What happened next is a matter of perspective. Lodging a grievance with Lenard, a
group of students from the university’s socialist league and a number of the Institute’s
workers sought to discuss with Lenard what they viewed as his dishonoring of one of
their heroes. Lenard’s refusal to enter into a discourse with the group led to what
Lenard later referred to as “the dangerous raid.” There are several versions of what
transpired; however, all accounts agree that Lenard suffered considerable psychic
trauma. The June 30, 1922, edition of
Neue Zurcher Zeitung
offered the following lighthearted account of a dangerous situation that could easily
have become violent:

Most amusing was the scene that caused both terror and laughter for the people of
Heidelberg. Professor Lenard [is] one of the finest physicists of Germany, famous
for his political squibs that he distributes among his most excellent colleagues.
Born as a Hungarian (many say as a Jew), he is all the more a German nationalist.
. . . A deployment of workers came across the New Bridge [of Heidelberg University]
around 6 PM. They noticed what they had already expected [that the flag was not at
half mast and that physics seminars had not been canceled]. At the same time, the
Free Union of Students complained to the Rector of the University. . . . Four policemen
climbed the stairs to request [compliance with the Ministry of Culture recommendations,
but Lenard] shut the door in their face.

Then, the workers united [in front of the institute] and intended to use force. At
the same time, nationalist students [in support of Lenard] aimed four water cannons
at the crowd from above, and—unfortunately—large rocks also were thrown, which had
obviously had been prepared beforehand. Only now did the workers seize the laboratory.
The female students took flight. The men grabbed the professor and forced the police
to lead him in a jeering deployment across the bridge to the student union house.

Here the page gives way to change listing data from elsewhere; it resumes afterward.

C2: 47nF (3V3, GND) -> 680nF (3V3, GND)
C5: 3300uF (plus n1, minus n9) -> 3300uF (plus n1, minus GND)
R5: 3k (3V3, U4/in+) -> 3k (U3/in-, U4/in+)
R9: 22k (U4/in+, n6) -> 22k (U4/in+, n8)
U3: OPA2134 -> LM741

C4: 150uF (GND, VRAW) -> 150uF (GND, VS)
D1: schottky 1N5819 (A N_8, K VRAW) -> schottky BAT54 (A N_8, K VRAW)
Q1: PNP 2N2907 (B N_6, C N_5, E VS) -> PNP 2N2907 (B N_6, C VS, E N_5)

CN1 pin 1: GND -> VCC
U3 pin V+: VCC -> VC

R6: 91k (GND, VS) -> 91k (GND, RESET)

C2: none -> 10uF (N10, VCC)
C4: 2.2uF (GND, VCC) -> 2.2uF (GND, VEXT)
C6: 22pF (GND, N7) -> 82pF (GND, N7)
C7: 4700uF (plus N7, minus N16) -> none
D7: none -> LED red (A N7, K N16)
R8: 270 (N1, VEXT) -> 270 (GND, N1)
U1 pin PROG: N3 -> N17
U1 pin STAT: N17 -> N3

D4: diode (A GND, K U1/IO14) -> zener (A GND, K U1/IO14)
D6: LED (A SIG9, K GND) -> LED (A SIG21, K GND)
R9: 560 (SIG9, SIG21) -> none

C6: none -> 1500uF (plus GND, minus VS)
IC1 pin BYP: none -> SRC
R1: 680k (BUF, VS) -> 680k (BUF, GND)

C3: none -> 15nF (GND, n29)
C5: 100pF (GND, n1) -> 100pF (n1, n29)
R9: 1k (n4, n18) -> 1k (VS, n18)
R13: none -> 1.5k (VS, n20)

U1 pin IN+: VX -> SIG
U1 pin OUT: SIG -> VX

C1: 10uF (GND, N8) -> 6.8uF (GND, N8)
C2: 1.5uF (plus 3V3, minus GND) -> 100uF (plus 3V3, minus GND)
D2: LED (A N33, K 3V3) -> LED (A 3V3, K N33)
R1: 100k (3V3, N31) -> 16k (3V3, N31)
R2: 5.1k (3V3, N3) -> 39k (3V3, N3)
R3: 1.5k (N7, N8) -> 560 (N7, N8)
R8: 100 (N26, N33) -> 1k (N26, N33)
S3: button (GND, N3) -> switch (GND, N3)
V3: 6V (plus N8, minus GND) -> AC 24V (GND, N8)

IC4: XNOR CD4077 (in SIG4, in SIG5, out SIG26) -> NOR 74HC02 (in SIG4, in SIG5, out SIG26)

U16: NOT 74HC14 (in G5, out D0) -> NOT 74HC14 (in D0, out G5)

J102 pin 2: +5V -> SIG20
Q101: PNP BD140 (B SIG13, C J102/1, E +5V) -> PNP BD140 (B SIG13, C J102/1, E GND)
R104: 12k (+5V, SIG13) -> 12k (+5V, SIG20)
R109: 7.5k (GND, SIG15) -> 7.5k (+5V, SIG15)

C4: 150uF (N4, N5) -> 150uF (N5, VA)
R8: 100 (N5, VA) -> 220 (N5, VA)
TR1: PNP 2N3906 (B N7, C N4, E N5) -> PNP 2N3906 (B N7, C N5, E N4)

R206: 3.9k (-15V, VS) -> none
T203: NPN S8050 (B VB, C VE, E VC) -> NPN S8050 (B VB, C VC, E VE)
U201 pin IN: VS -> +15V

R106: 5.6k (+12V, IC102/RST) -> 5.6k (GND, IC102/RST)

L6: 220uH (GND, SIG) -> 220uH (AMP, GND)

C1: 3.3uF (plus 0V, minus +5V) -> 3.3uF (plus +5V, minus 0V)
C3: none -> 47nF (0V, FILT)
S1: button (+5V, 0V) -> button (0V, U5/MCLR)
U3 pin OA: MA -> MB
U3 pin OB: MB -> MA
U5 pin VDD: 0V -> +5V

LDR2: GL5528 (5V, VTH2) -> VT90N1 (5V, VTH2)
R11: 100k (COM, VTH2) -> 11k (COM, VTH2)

A large crowd formed and debated the issues. The district attorney arrived and tried
to deescalate the situation. . . . After an hour, a police officer announced from
the balcony that the professor would be taken into custody for his own protection.
. . . “There will be a car in a moment. . . .” The crowd objected. There were cries
of “He shall walk! We also need to walk to the jail! No car!” [An ombudsman announced]
“The man will walk, but you shall do nothing to him. I have vouched my life for this!”
[There was] thundering laughter. After a while an alleyway formed through the crowd.
. . . [One could see] the plaintiveness of this stumbling man in more detail, how
he was brought to safety trembling. All held true to their promise: . . . the police
did everything to keep the peace; the workers were full of discipline. When their
prisoner walked through the crowd, they laughed.